Me ton Savva stin Ellada
Mijn naam is Sávvas en voor Ross Holidays reis ik door mijn prachtige land en verwonder ik me over de vele gebruiken, mythes en verhalen.
“Terwijl de laatste gasten nu echt vertrokken zijn en Samos weer voor de Grieken is, maken de bewoners zich op voor de olijvenoogst. Voor mij niet de beste herinneringen uit mijn jeugd. Zoals zoveel Grieken hebben ook mijn ouders land met olijfbomen hierop. Deze zijn van overgrootouders op grootouders op ouders naar in de toekomst mij en mijn broer overgedragen.
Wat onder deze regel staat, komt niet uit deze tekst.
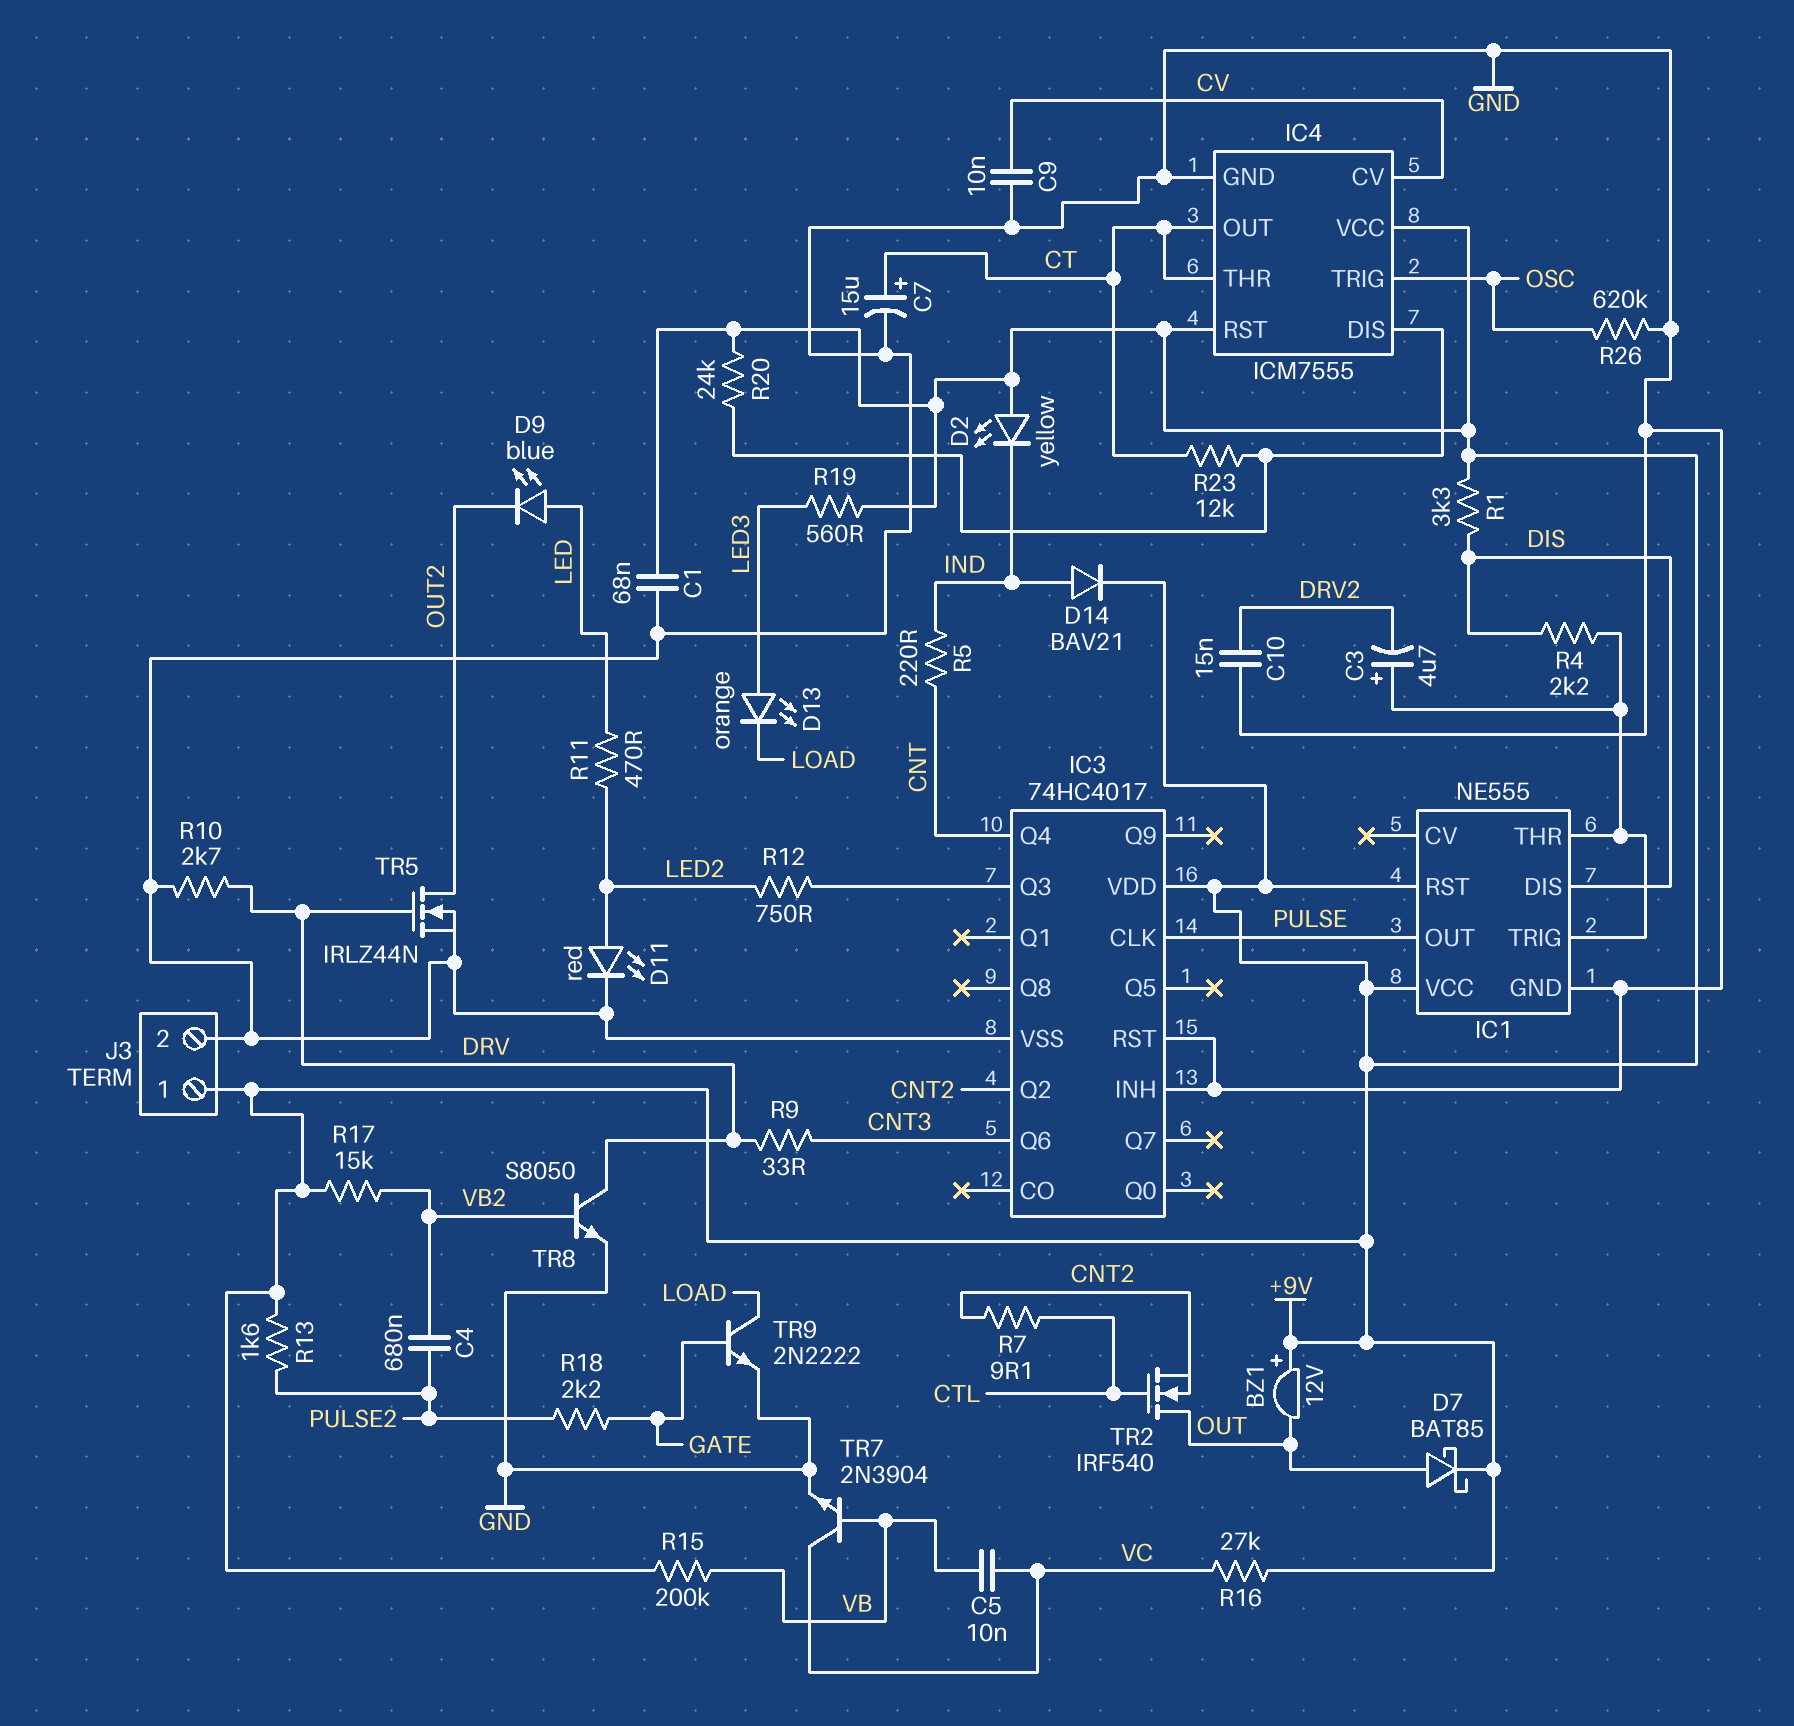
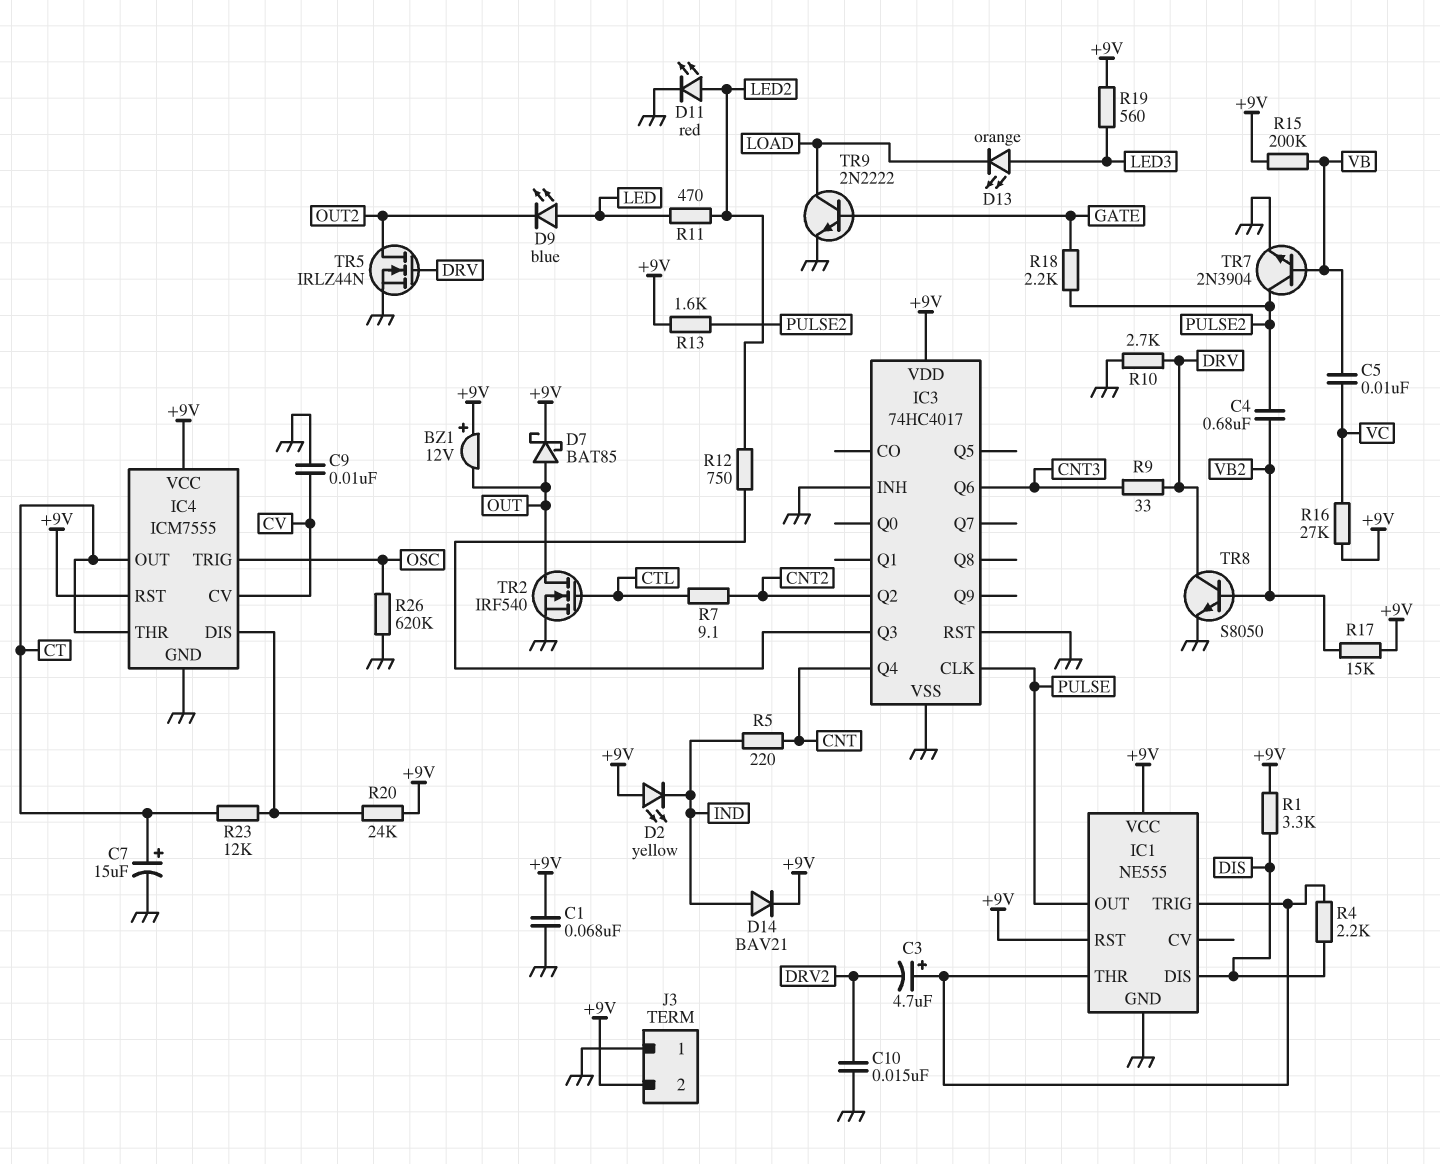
J3 pin 1: +9V -> GND
J3 pin 2: GND -> +9V
TR2: NMOS IRF540 (G CTL, D OUT, S CNT2) -> NMOS IRF540 (G CTL, D OUT, S GND)
TR7: NPN 2N3904 (B VB, C VC, E GND) -> NPN 2N3904 (B VB, C PULSE2, E GND)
Overigens woont mijn broer niet op Samos dus van oogsten is voor hem geen sprake. Lucky him!
Ik begrijp dat het voor buitenlanders een romantisch idee is om olijven te plukken en te rapen. Maar ik heb hier andere herinneringen aan”.
Savvas en olijven, een bijzondere combinatie
“Ik ben geboren in Piraeus op het vasteland in de buurt van Athene. Mijn vader komt van Leros en mijn moeder is geboren op Samos. Ik beschouw mezelf dan ook als heel gelukkig, omdat ik gedurende mijn jeugd heen en weer reisde tussen deze bestemmingen. Op Samos waren mijn grootouders voornamelijk bezig met landbouw. Grote vlaktes begroeid met prachtige olijfbomen in alle soorten en maten waren hun eigendom. En zoals dat gaat in Griekenland gaan deze gronden van vader naar zoon. Dus toen opa en oma niet meer in staat waren deze grond te bewerken, namen mijn vader en moeder dit over en werden de bomen hun eigendom. Een deel van deze boomgaarden lag in Paleókastro, 4 kilometer van de hoofdstad van Samos. Aan deze kant van het eiland zijn helaas geen dalen en is alles op de berg gelegen. Aan de voet liggen overigens de mooiste baaien, alleen bereikbaar via zee. Ik zeg helaas, omdat mijn voorkeur uit zou gaan naar een fraai stuk land aan zee! Waarom zal ik u uitleggen.
Mijn ouders besloten zich bezig te gaan houden met het land dat zij van mijn opa en oma hadden gekregen. Mijn vader bouwde een huis in het dorp, zodat wij tijdens onze bezoeken niet bij hen maar in ons eigen huis konden verblijven. Leros verdween daarmee uit ons beeld en Samos was waar wij iedere Pasen, zomer en Kerstmis heen gingen. Mijn vader was voornamelijk bezig met de bouw van het huis terwijl mijn moeder het land bewerkte. Mijn broer en ik verveelden ons niet en brachten onze tijd door met vrienden.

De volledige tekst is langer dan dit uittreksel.